The Blind Assassin est un drame familial qui part du suicide de la sœur de la narratrice. Cette narratrice est aujourd'hui une vieille femme grincheuse et amère, qui déteste le monde dans lequel elle vit, et elle retrace les événements de la vie de sa famille. Et — l'intérêt principal du livre est là — c'est une présentation assez fine de l'évolution des relations sociales au cours du XXe siècle. C'est un drame où les personnages sont victimes des mœurs et des changements de leur époque ; on peut avoir de l'empathie ou au moins comprendre les motivations de tous, même des manipulateurs apparents.
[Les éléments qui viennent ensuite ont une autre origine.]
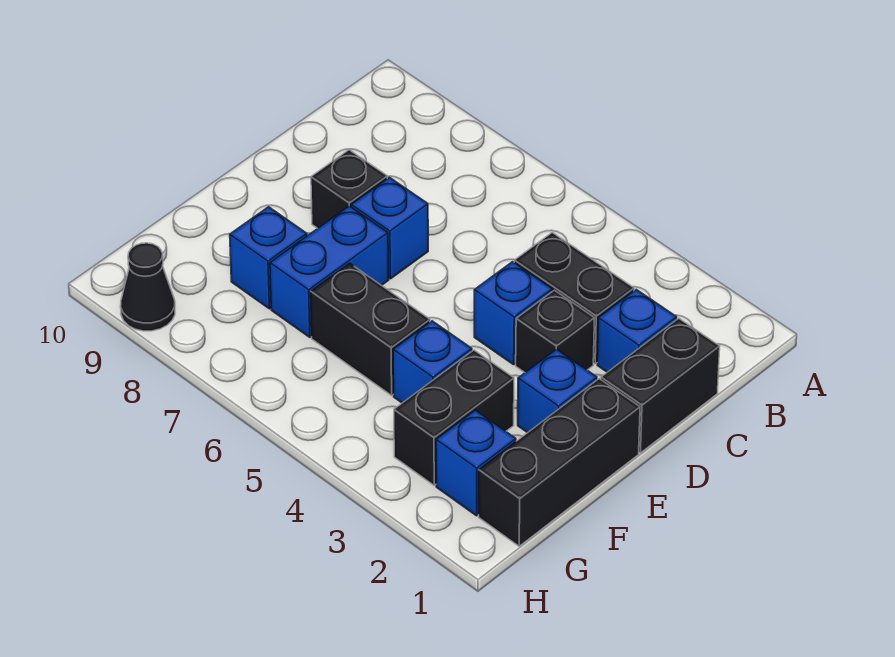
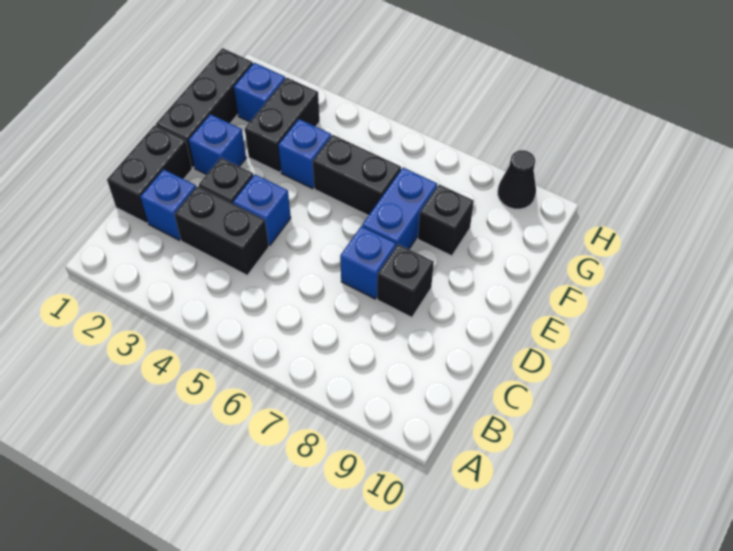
blue brick F8 level 1 -> black brick F8 level 1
Il est aussi question d'un roman posthume écrit par la sœur, ouvrage qui avait choqué en son temps : une histoire d'amour entre une femme riche et élégante et un écrivain de pulp novels désargenté. Lui invente pour elle une histoire fantastique peu crédible, dans un monde lointain avec des morts-vivantes séductrices, un culte et des croyances étranges, une jeune femme en danger, etc. — bref, le genre d'histoires racoleuses et improbables qu'il vend d'habitude. Il la lui raconte, épisode par épisode, lors de leurs rendez-vous amoureux.

On a donc une histoire complètement extravagante [le récit de science-fiction de l'écrivain], à l'intérieur d'une histoire peu crédible, idéalisée [le roman d'amour de la sœur], elle-même à l'intérieur de la réalité du roman, crédible, mouvementée mais dure et au final un peu déprimante. The Blind Assassin est un bon roman, mais on peut trouver qu'il est un peu long. Et il a un goût amer. L'auteure semble presque s'en excuser vers la fin : ce ne sont pas les vies heureuses qui font les bonnes histoires… The Blind Assassin rappelle que la vie n'a en soi rien de juste et que les récits sont éphémères. Sont-ils utiles pour autant ? … (Pour moi oui, sans l'ombre d'un doute. Mais c'est aussi là un des thèmes du livre.)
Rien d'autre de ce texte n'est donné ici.